Tomorrow afternoon is an important deadline: If he files papers to end his candidacy in Jefferson City tomorrow he can end his candidacy unilaterally; after that, he would have to file an application in court.
Could be that Akin hasn’t given any indication privately about quitting but that the consultants, who suspect he’s DOA if he stays in, are trying to shove him towards the exit by creating a false narrative in the media about him supposedly dropping out. It becomes a self-fulfilling prophecy: The more the press reports that he’s on his way out and the more positive feedback those reports receive from the right, the more Akin might feel that he has no allies left and is better off quitting. The thing is, if he decided to stick with it, how likely is it really that the NRSC and Republican Super PACs would follow through on their threats and refuse to spend any money on his race in the fall? He may lag behind McCaskill, but probably not by so much that the race’s outcome will become a foregone conclusion; if we get to October and he’s within five or six points, the pressure on the NRSC and outside groups to come to his rescue will be tremendous, even though the money they’d be spending on him could also be useful in other races. The reason they’re threatening to withhold funds now is purely a bluff to convince him that he has zero chance of winning and therefore stands to gain nothing by staying in. But if he does stay in, and ends up being the only game in town for Republicans, will they really cut him off?

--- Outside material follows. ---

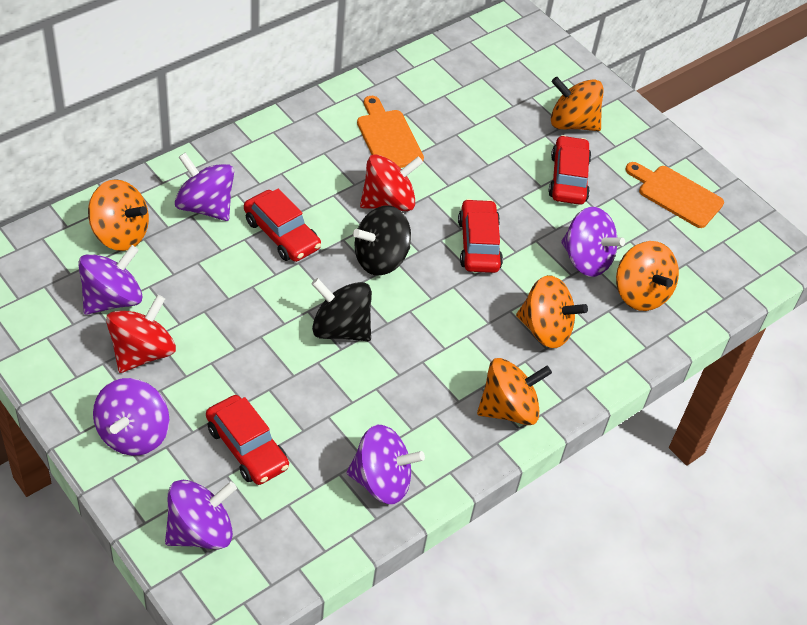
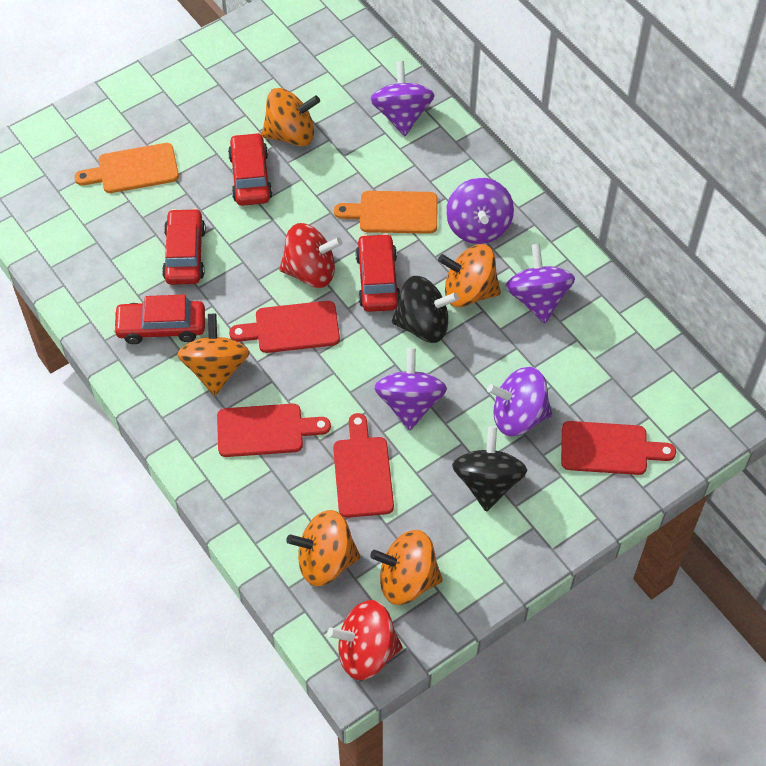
purple spinning top: 6 -> 5
red cutting board: 0 -> 4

Two exit quotations for this one. The first, from NBC: “[A] source with ties to Akin’s political operation tells First Read that the GOP congressman most likely won’t quit the contest, saying Akin believes this race is ‘providential’ and even if Akin was ready to get out, his wife would never let him quit.” The second, from Philip Klein: “At this point, if Akin doesn’t drop, McCaskill can run ads all fall simply quoting Republicans condemning him.”